In der Gesamtwertung belegt die Stadt Olten den zweiten Rang mit 70 von 100 Punkten, knapp hinter Oensingen, das 71.25 Punkte erreicht hat. Hervorgehoben wird Olten insbesondere in einem Teilbereich: Bei den «weiteren Standortfaktoren» erzielt die Stadt mit 16.75 Punkten die höchste Bewertung aller Gemeinden.
Was die Bewertungen bedeuten
Die Kategorie «weitere Standortfaktoren» fasst Aspekte zusammen wie die wirtschaftliche Substanz einer Gemeinde, die lokal gelebte Wirtschaftspolitik, die Verwaltungsorganisation, die Wirtschaftsfreundlichkeit der Bevölkerung sowie das Angebot an Versorgungseinrichtungen und Ortsangeboten. Olten wird hier vor allem für seine hohe Arbeitsplatzdichte, seine Rolle als regionales Zentrum und das breite Dienstleistungs- und Infrastrukturangebot genannt.

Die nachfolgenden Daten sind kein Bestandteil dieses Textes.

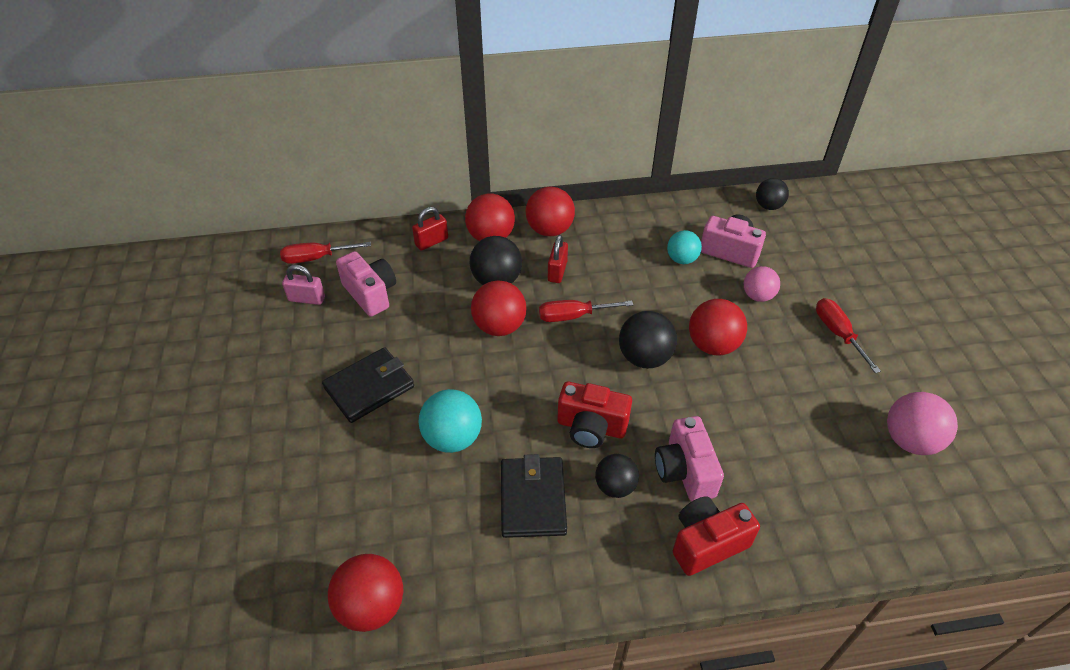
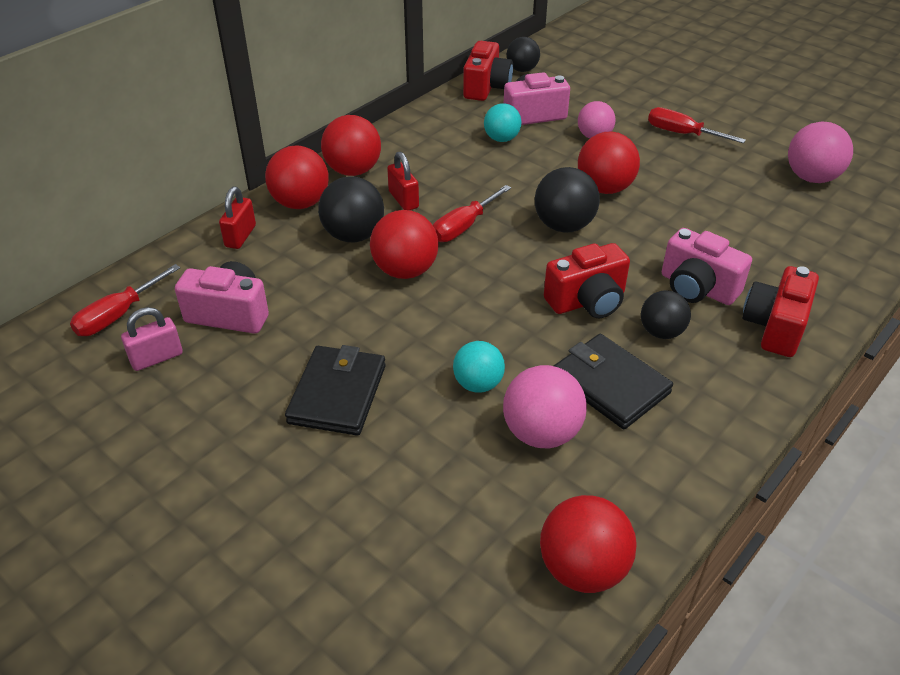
camera: 40 degrees left, 5 degrees down
(451, 500) = (541, 433): none -> pink ball
(452, 438) = (478, 384): turquoise ball -> turquoise ball, size x0.66
(721, 208) = (486, 87): none -> red camera

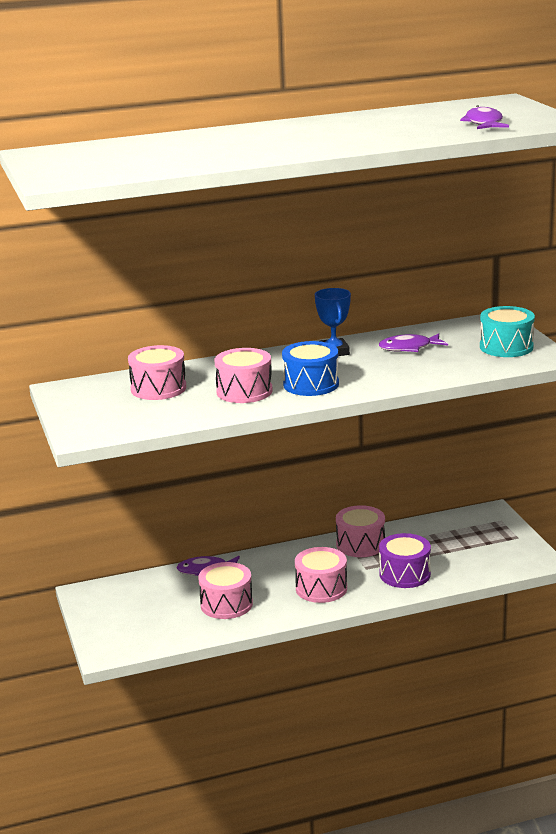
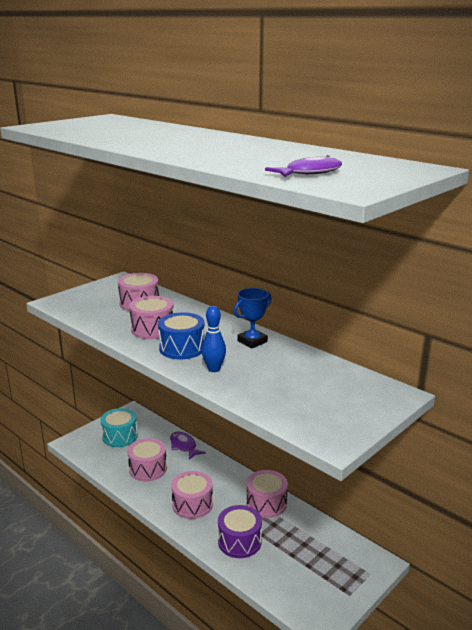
camera: 60 degrees right, 0 degrees up
(375, 378) = (214, 369): none -> blue bowling pin
(409, 348) = (289, 368): purple fish -> none
(506, 347) = (337, 413): turquoise drum -> turquoise drum (120, 436)

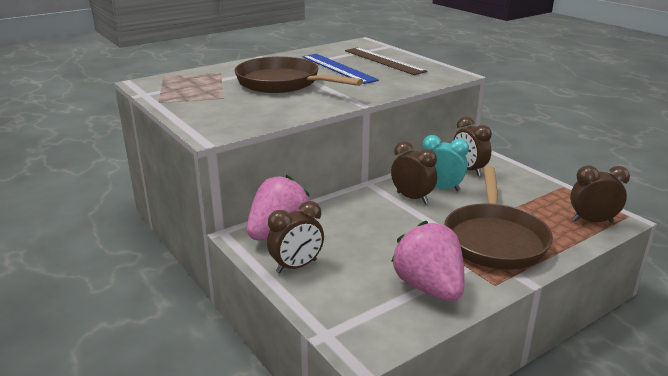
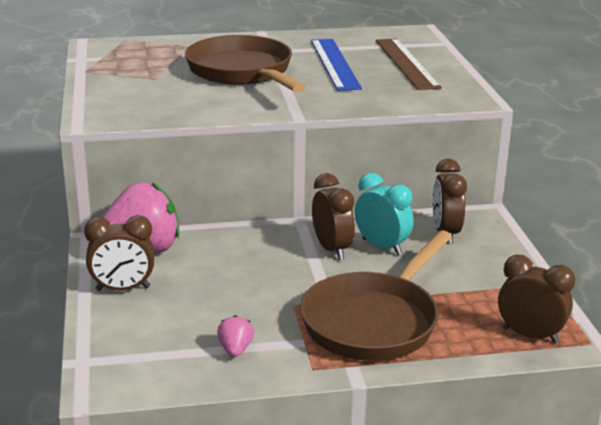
camera: 25 degrees right, 0 degrees up
(429, 287) = (235, 350): pink strawberry -> pink strawberry, size x0.43

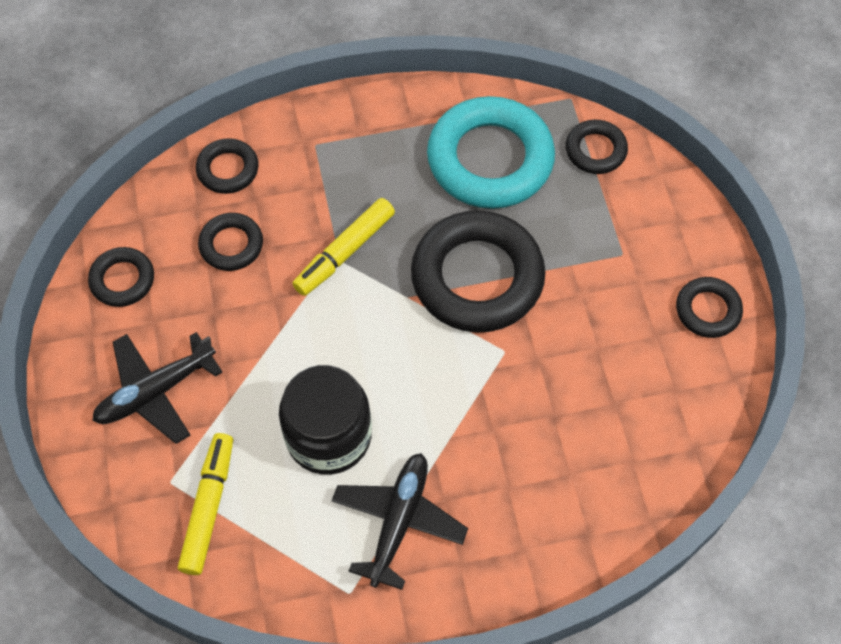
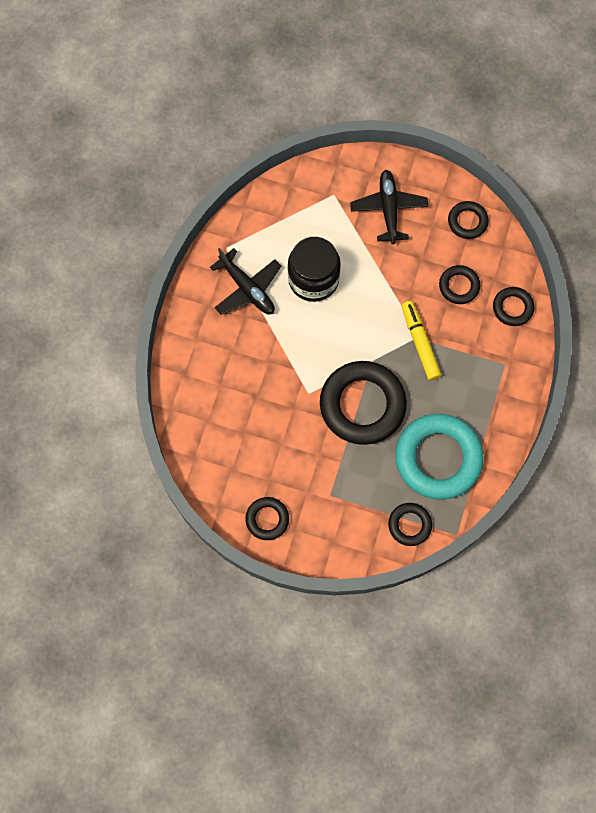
camera: 120 degrees right, 10 degrees up
(209, 507) = (309, 206): yellow marker -> none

Für Unternehmen und Pendlerinnen aus der Region signalisiert die Platzierung, dass Olten weiterhin ein attraktiver Standort mit gut ausgebauter Versorgung ist. Für die Stadtverwaltung bedeutet das Ergebnis zugleich eine Bestätigung der vorhandenen Stärken – aber auch eine klare Aufforderung, die Faktoren zu pflegen, die zu dieser Bewertung geführt haben.

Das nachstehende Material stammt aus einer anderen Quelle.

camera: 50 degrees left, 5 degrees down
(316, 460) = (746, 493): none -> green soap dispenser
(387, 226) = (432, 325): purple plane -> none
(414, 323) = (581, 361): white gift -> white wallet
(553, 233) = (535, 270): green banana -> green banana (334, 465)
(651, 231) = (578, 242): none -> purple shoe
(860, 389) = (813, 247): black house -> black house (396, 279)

Konkrete Daten im Überblick
| Gemeinde | Gesamtpunkte |
|---|---|
| Oensingen | 71.25 |
| Olten | 70 |
- Erfasste Gemeinden: Alle mit >2'000 Einwohnern und/oder >1'000 Beschäftigten im 2. und 3. Sektor
- Abdeckung: ~74% der kantonalen Bevölkerung, ~85% der Arbeitsplätze
- Stärken Oltens: Arbeitsplatzdichte, Zentrumsfunktion, Dienstleistungs- und Infrastrukturangebot
Bei der offiziellen Übergabe der Zertifikate war Daniel Probst, Direktor der Solothurner Handelskammer, anwesend; die Urkunden für die Gesamtwertung und die Kategorie «weitere Standortfaktoren» gingen an Stadtpräsident Thomas Marbet.
Die Ergebnisse bieten eine Datenbasis für künftige Standortpolitik: Sie liefern der Stadtverwaltung und lokalen Akteurinnen Hinweise, wo zu investieren lohnt – etwa in Vergünstigungen, Verkehrsanbindung oder Baulandregelung – ohne dass der Bericht selbst konkrete Massnahmen vorschreibt.
Für die Bevölkerung und Unternehmerschaft in Olten ist das Abschneiden im Indikator ein positives Signal: Die Stadt bestätigt ihre Rolle als wirtschaftliches Zentrum im Kanton und dokumentiert Stärken, die für Arbeitsplätze und Versorgung relevant sind.